# DCC Sound Decoder - Opinion



## Gdelmoro (Jan 25, 2017)

I need to convert my DC Fleet (about 20 HO diesel & steam) to DCC with sound.
Which sound decoders have the most realistic quality sound?


----------



## mopac (Feb 24, 2011)

I don't have all of them. So kinda hard to say from a personal view.
When I bought some sound decoders I went to youtube and found
some videos with decoders I thought I wanted. It helped some. For
steam I like EU Loksound and diesel I like tsunami (sound traxx). I 
have a bunch of engines that need converted also. Most guys will like 
whatever they have. That's how that works. A good speaker and install
makes a big difference. You will want to get an enclosure for the speaker.
Some come with one.

Welcome to the forum.


----------



## Cycleops (Dec 6, 2014)

Like Mopac says it's a matter of individual preference, so look on YouTube and listen to all the options. You can listen to the various sound files on the Soundtraxx site. Most these days are pretty good. It might suit you to buy a 'kit' which TCS offer. I can tell you the 'sugar cube' speakers that come from mobiles and tablets are excellent even outperforming bigger speakers. If you like to tinker with the settings and features I agree that Soundtraxx are best with a huge array of options. ESU provide the best control. Don't be tempted by the MRC offerings.

First do a stall test if any of your locos are older types, there's plenty of sites that tell you how to do it. You'll need a basic multimeter.

Good luck.


----------



## Gdelmoro (Jan 25, 2017)

Thanks for that information.
Many videos I see are replacing Atlas light boards with snap in decoders. Other then taking each loco apart I don't think mine have any board. Purchased 2002 - 2007


----------



## Lemonhawk (Sep 24, 2013)

I'm happy with my Digitrax sound decoder that can be loaded via the PR3. Their speaker is a throwaway. I used an iPhone speaker and the difference was night and day!


----------



## mopac (Feb 24, 2011)

I agree if you have a light board, get rid of it. As you are seeing, the speaker makes
the difference. I think most of the sound decoders are fine. Get good speakers.
Just like on a stereo system, the speakers make the difference.


----------



## mesenteria (Oct 29, 2015)

I have older Sountraxx, QSI, LokSound, and Paragon 2 decoders. I have gotten a bit sour on the old (2007) Soundtraxx Tsunami as they became the go-to for so many of us and now they all sound the same.
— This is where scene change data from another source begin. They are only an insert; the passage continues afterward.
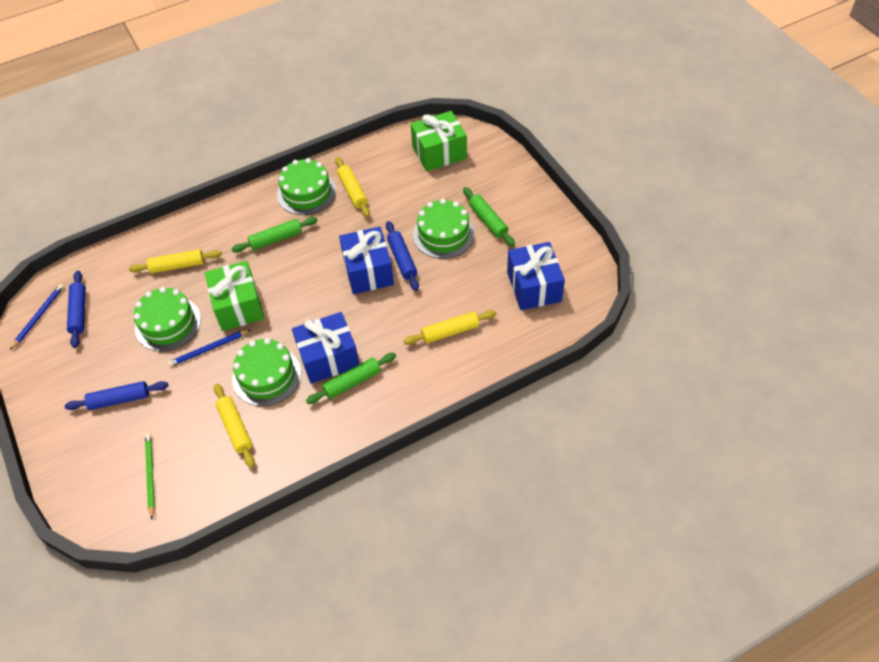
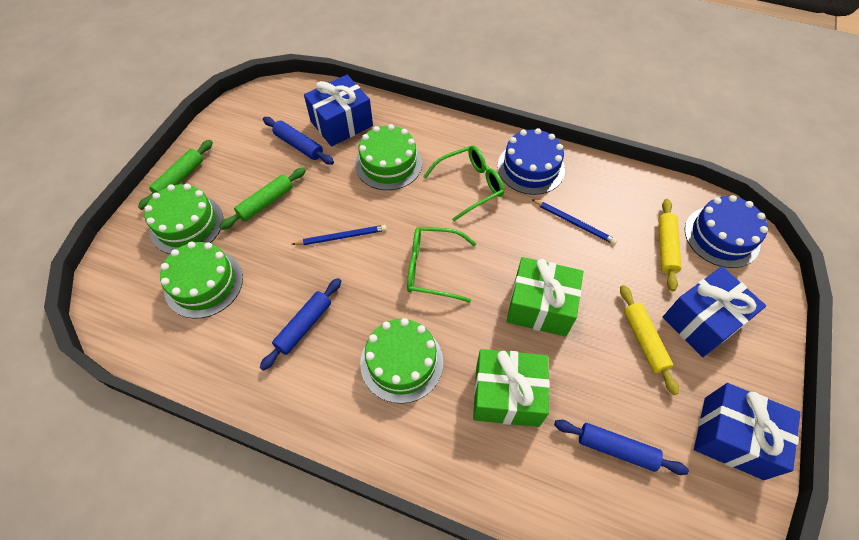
blue cake: 0 -> 2
green glasses: 0 -> 2
green pencil: 1 -> 0
green rolling pin: 3 -> 2
yellow rolling pin: 4 -> 2

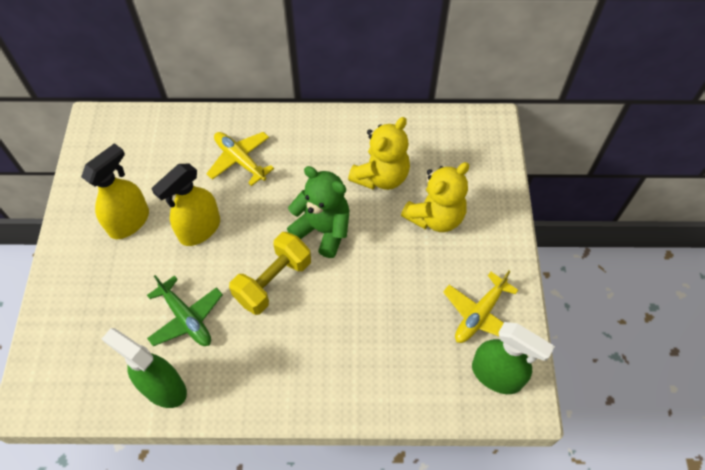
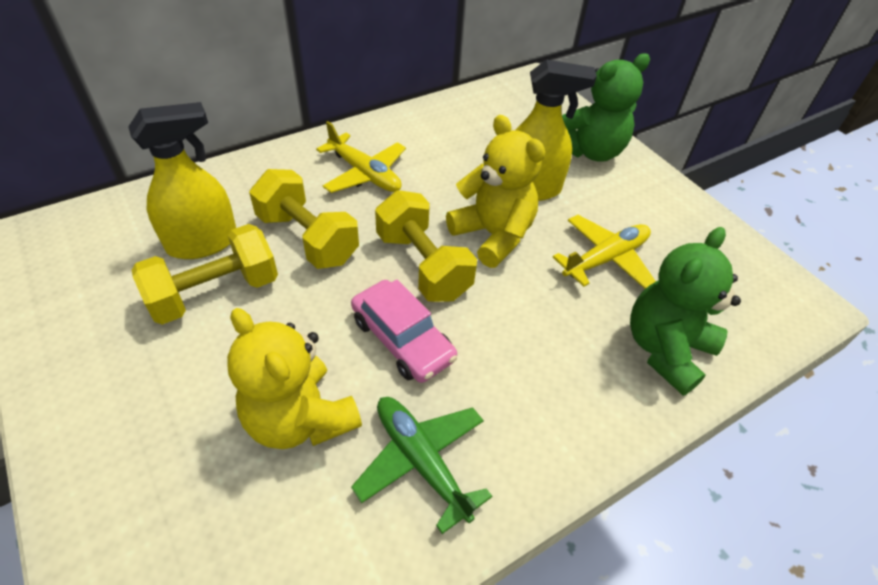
green spray bottle: 2 -> 0
green teddy bear: 1 -> 2
pink car: 0 -> 1
yellow dumbbell: 1 -> 3

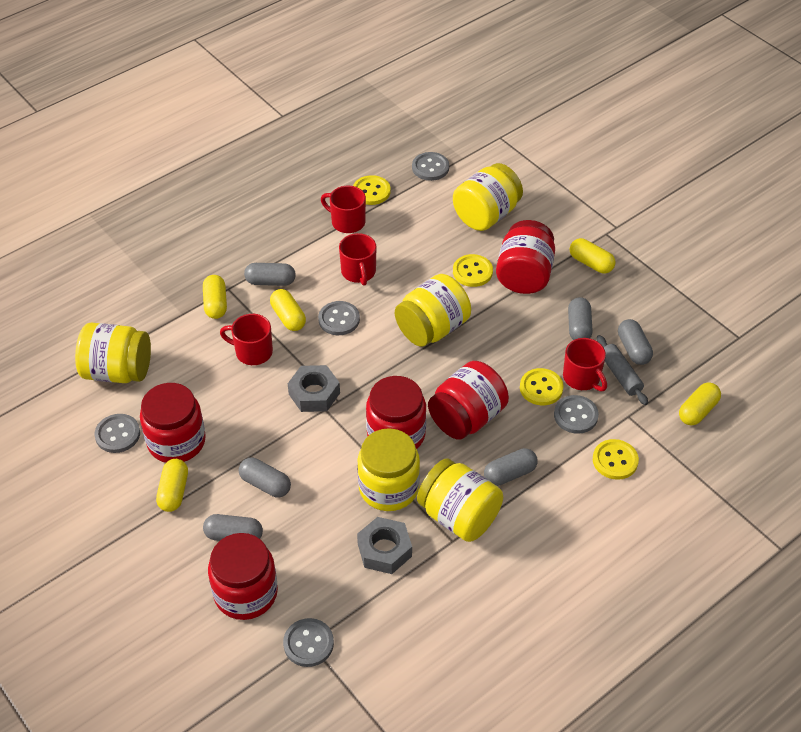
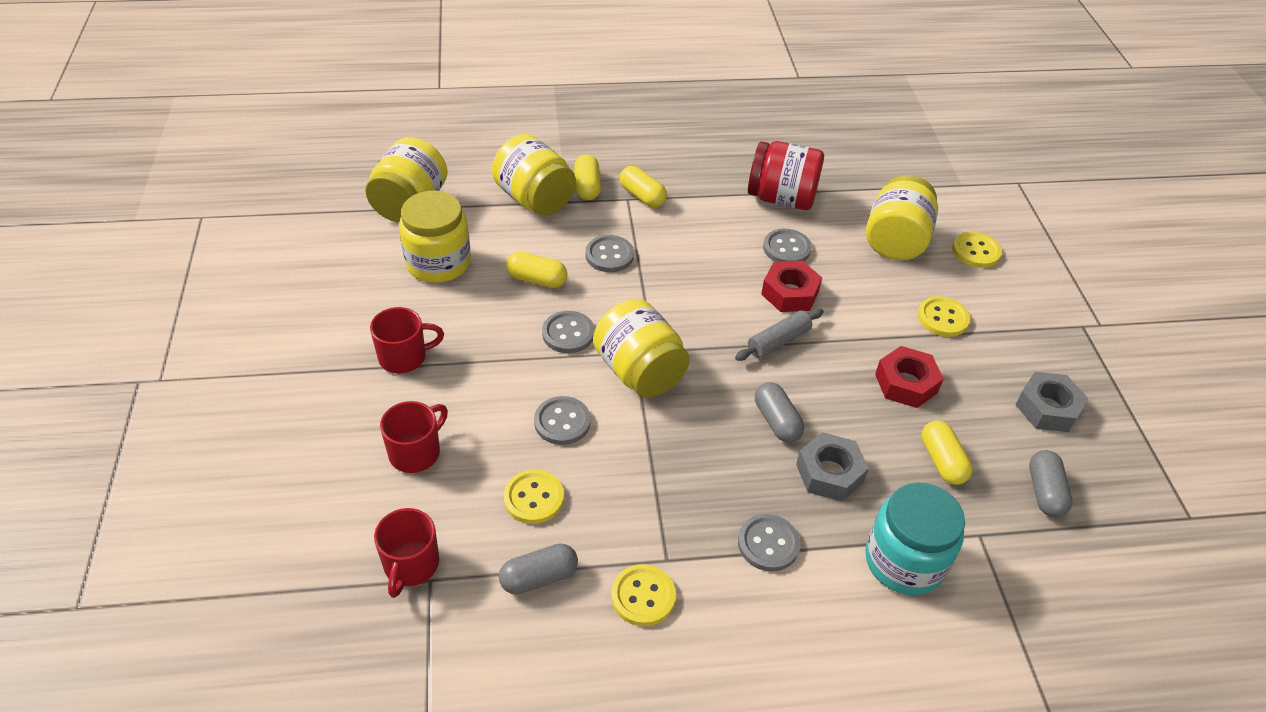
grey capsule: 6 -> 3
red jar: 5 -> 1
red mug: 4 -> 3
red nut: 0 -> 2
turquoise jar: 0 -> 1
yellow capsule: 5 -> 4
I have no experience with the Tsunami 2.

For me, they all sound very good. Often the two distinguishing features are the choices of sound files we decide to us, or that are made available by the seller/programmer, and the installation. Not all speakers are alike, not all enclosures for the speakers have the same shape or resonance. Also, several of the decoders have digital equalizers where you can shape the sound a bit. I like the air pump sounds on both the Paragon 2 and the QSI Revolution and Titan series. Their motion controls are also very good, and this feature should not be forgotten in one's haste to get good sound. A jerky locomotive spoils the realism.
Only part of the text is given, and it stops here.